Los músculos comienzan a arder. Consumiendo las últimas energías de las que dispone aumenta el ritmo de la carrera. Sus piernas se mueven rápidamente, su respiración es casi un jadeo. Mira el crono, se siente fuerte, hoy hará una buena marca, seguro. La tierra escupe polvo bajo sus pies. De repente empieza a sonar un pitido, luego otro, cada vez más fuerte; ya casi no escucha la música que estaba reproduciendo su ipod. Coge el aparato sin aminorar la marcha y aprieta todos los botones posibles para acabar con el maldito sonido: el volumen, el play, el selector de pistas, varios a la vez. Se sacude los auriculares de sus orejas pero aún así no cesa, como si fuera su cabeza lo que pita, o el mundo. Se desorienta, comienza a verlo todo de forma extraña, lo que hay a su alrededor se vuelve algo más luminoso, también borroso, casi etéreo.

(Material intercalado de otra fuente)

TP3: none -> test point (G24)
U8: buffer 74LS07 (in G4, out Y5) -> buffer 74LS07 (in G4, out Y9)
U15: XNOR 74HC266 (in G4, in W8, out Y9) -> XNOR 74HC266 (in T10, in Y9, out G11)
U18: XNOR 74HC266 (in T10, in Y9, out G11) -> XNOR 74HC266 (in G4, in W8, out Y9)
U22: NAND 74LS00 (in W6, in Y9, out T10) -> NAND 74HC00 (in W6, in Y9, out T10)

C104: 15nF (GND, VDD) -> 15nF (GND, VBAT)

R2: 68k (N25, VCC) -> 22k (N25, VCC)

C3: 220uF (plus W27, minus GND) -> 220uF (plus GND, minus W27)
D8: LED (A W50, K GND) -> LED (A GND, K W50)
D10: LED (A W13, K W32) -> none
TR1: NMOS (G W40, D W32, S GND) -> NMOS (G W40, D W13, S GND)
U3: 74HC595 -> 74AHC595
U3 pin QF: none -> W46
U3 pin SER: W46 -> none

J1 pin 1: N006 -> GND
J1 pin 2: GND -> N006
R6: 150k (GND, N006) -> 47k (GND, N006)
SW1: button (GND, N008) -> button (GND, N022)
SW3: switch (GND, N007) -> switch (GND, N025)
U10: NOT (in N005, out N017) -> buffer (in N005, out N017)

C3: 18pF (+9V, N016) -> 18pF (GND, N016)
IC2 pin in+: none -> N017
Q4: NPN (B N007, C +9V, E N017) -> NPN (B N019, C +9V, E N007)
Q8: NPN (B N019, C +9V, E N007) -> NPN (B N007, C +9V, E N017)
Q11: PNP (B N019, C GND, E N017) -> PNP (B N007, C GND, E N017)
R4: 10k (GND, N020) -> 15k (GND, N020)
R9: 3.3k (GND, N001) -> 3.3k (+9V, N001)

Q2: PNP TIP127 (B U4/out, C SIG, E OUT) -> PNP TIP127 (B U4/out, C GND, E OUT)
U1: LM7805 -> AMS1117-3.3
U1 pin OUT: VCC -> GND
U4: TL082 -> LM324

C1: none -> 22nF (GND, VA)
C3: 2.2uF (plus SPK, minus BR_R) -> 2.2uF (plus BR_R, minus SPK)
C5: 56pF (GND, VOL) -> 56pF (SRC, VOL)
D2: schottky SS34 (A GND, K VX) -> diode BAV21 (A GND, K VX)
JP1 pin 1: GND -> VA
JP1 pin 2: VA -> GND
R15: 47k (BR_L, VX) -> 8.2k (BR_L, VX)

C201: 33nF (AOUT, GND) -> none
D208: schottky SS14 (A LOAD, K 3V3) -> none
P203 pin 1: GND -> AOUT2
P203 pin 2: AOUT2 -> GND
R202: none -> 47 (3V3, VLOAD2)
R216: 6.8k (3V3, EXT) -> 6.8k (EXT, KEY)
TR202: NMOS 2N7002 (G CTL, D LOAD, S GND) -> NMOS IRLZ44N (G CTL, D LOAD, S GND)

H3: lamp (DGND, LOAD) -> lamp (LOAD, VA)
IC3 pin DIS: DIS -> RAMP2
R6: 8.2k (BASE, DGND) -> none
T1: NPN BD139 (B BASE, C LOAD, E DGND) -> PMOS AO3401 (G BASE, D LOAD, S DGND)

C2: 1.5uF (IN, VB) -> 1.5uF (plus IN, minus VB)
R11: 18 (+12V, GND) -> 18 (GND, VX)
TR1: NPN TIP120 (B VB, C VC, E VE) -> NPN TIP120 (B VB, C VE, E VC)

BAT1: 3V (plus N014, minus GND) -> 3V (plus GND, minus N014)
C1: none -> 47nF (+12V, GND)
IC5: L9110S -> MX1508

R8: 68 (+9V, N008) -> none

Vuelve poco a poco en sí, y el extraño sonido se define torpemente en su conciencia, que despierta. Aún con una débil sensación de control de sí mismo comienza a darse cuenta de que estaba soñando. El intruso que merodeaba insolente en su fantasía era la alarma del despertador. Apretó el botón de la parte superior, con ese gesto aplazaba el nuevo aviso en intervalos de diez minutos, como todos los días. Casi siempre le costaba salir de la cama y casi siempre saboreaba los siguientes diez minutos como si fueran un regalo del cielo. No tenía obligación de madrugar y los que envidiaban este hecho le solían preguntar por qué lo hacía. Pero le gustaba madrugar, así de sencillo.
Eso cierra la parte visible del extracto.